A blog post on Damian Shiels' always fascinating Irish-American Civil War website caught our eye after he re-posted it on Twitter - Looking Into the Face of A Dying Irish Soldier. Actually it's the photos that are initially so striking, telling the moving story of John Ruddy, an Irishman who was wounded fighting for the Union side in 1865 and subsequently died from his wounds three years later. As Shiels comments "the photos offer a rare opportunity to look into the face of one of the thousands of Irish emigrants who died in the American Civil War."
The photo reproduced above comes from the US National Museum of Health and Medicine.
Two articles in the Irish Times on very different topics jumped out at us in the past week. The first made the bold claim that sexuality was freer under British rule than after independence. The authors, Maria Luddy and Mary O'Dowd have just published a book on Marriage in Ireland, 1660-1926 (Cambridge University Press). Might be a good topic for discussion at our next history festival.
Secondly, a really interesting article by Manchán Magan in which he describes West Cork as Ireland's only "outstanding example of a genuine "creative hotspot" - a place so teeming with artists, craftspeople and innovators that it somehow defined the essence of the area and led to the birth of an entire movement of artistic excellence."

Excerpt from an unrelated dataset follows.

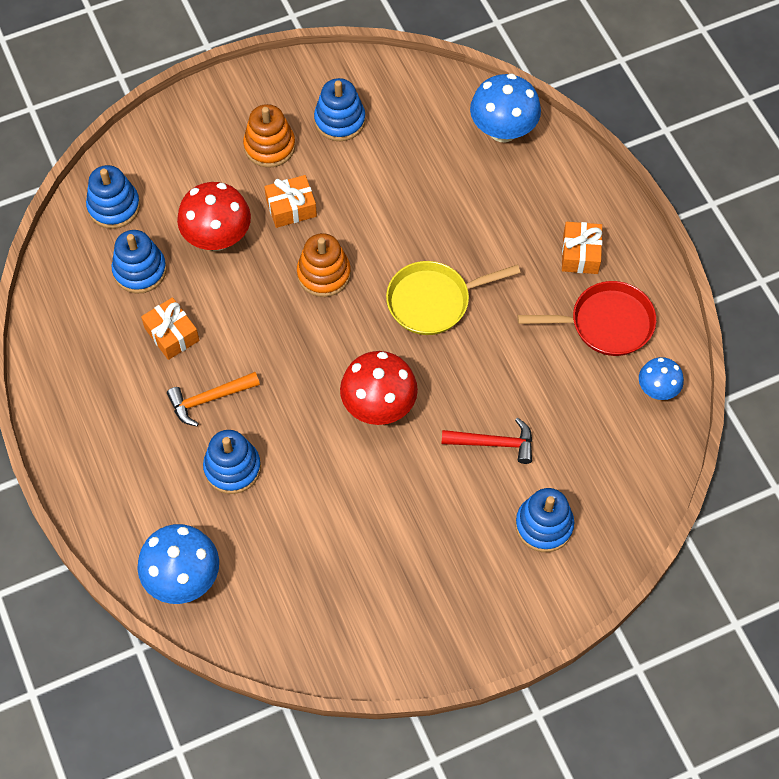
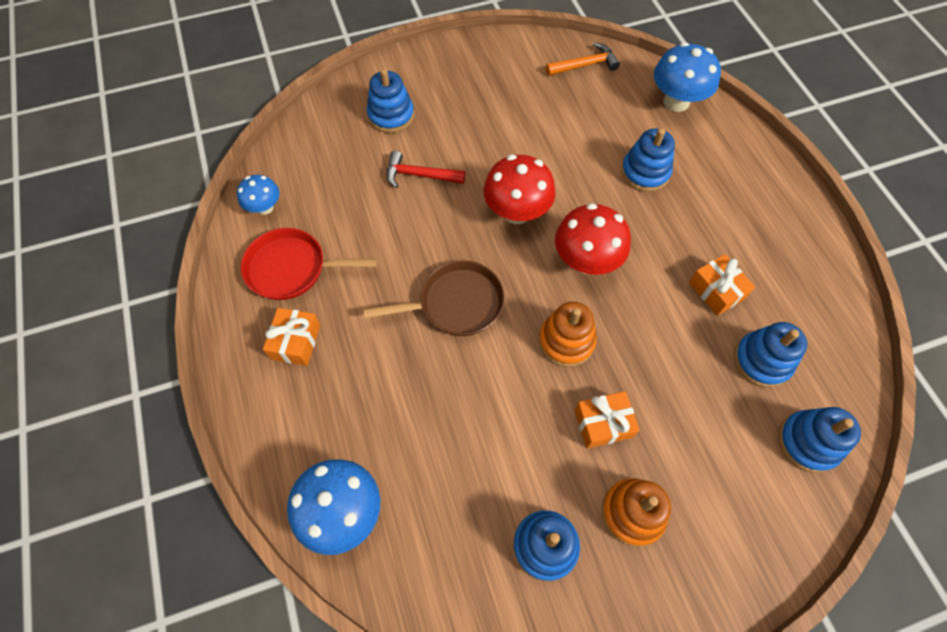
camera: 175 degrees left, 0 degrees up
(209, 399) = (672, 228): orange hammer -> orange hammer (585, 65)
(217, 237) = (683, 393): red mushroom -> red mushroom (586, 261)
(434, 301) = (455, 304): yellow pan -> brown pan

The Cork Public Museum has a new exhibition (delayed by COVID-19) called "Suffering the Most - the Life and Times of Tomas Mac Curtain and Terence MacSwiney" which tells the story of Cork City's first two Republican Lord Mayors. It was opened by the Taoiseach, himself a former Lord Mayor of Cork. Worth a visit, or there is an online version of the exhibition here.
And finally, our local paper The Southern Star published this article about its own history during the revolutionary period by Alan McCarthy. He has just written a book on Newspapers and Journalism in Cork, 1910-23: Press, Politics and Revolution (Four Courts Press). The Skibbereen Eagle is also included, and their rivalry covered - the Eagle was eventually bought out by the Star in 1929.